SINGAPORE (THE BUSINESS TIMES) - The forbearance agreement between Floatel International and an ad-hoc committee (AHC) of holders of its U$400 million (S$543.8 million) senior secured, first-lien 9 per cent bonds has been extended again, this time to Sept 15, from Aug 31.
The AHC holds more than 56 per cent of the Oslo-listed bonds' outstanding amount.
Floatel, an associate company of Keppel Corp, announced the standstill extension on Tuesday in an update about its discussions with secured financial creditors.
Signed in April, the forbearance agreement has been extended several times, and relates to about U$22.8 million in coupon payments due under both the first-lien and second-lien bonds.
Aside from the first-lien bonds, Floatel also has U$75 million in second-lien 12.75 per cent bonds and is the borrower under a U$150 million term loan and U$100 million in undrawn revolving credit facilities with a syndicate of bank lenders.

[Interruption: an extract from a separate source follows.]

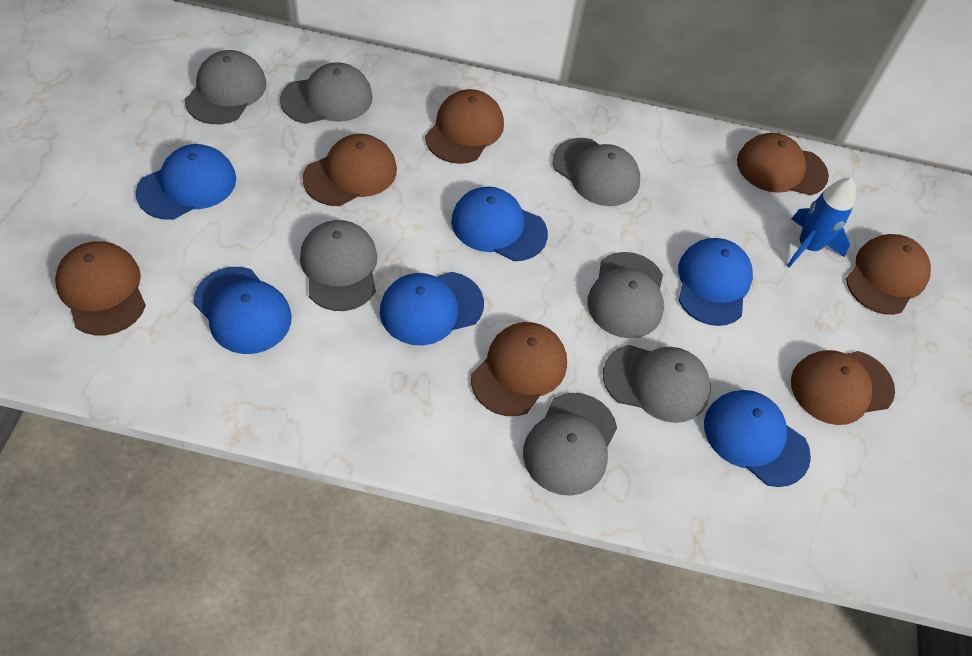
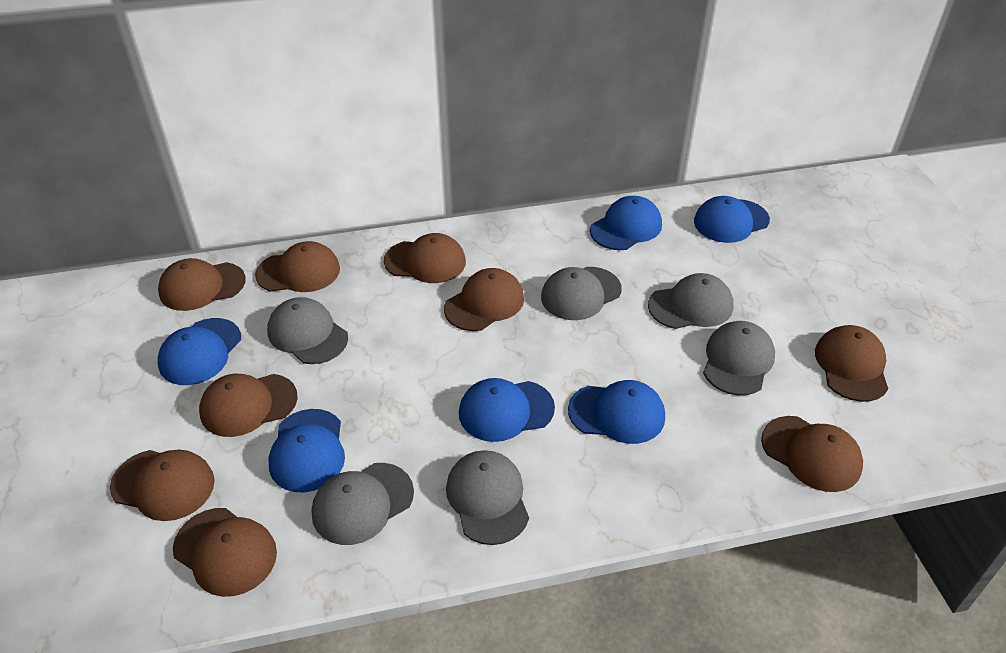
blue rocket: 1 -> 0
brown cap: 7 -> 9
grey cap: 7 -> 6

Floatel on Tuesday said its payment agreement with the bank lenders - where certain expenses in respect of Floatel Endurance and the bank collateral companies are covered by proceeds in blocked accounts - has lapsed in accordance with the terms of the agreement.
It is in constructive discussions with the lenders on an extension, it said. The group's vessels and business continue to operate as normal, it added.
In July, Keppel posted a second-quarter net loss of $697 million, anchored by massive impairments of $919 million, which included the conglomerate's $227 million share of Floatel's impairment of vessels and a $10 million fair value loss on the investment in Floatel.
Keppel's financial results led to it breaching the material adverse change clause in Temasek Holdings' $4 billion partial offer, which the investment firm later withdrew.
Meanwhile, in June, Keppel said Floatel would conduct an independent review of its business plan, which may include a review and update of the assumptions used in the impairment assessment of its vessels.
Shares of Keppel ended Monday at $4.58, down $0.05 or 1.1 per cent.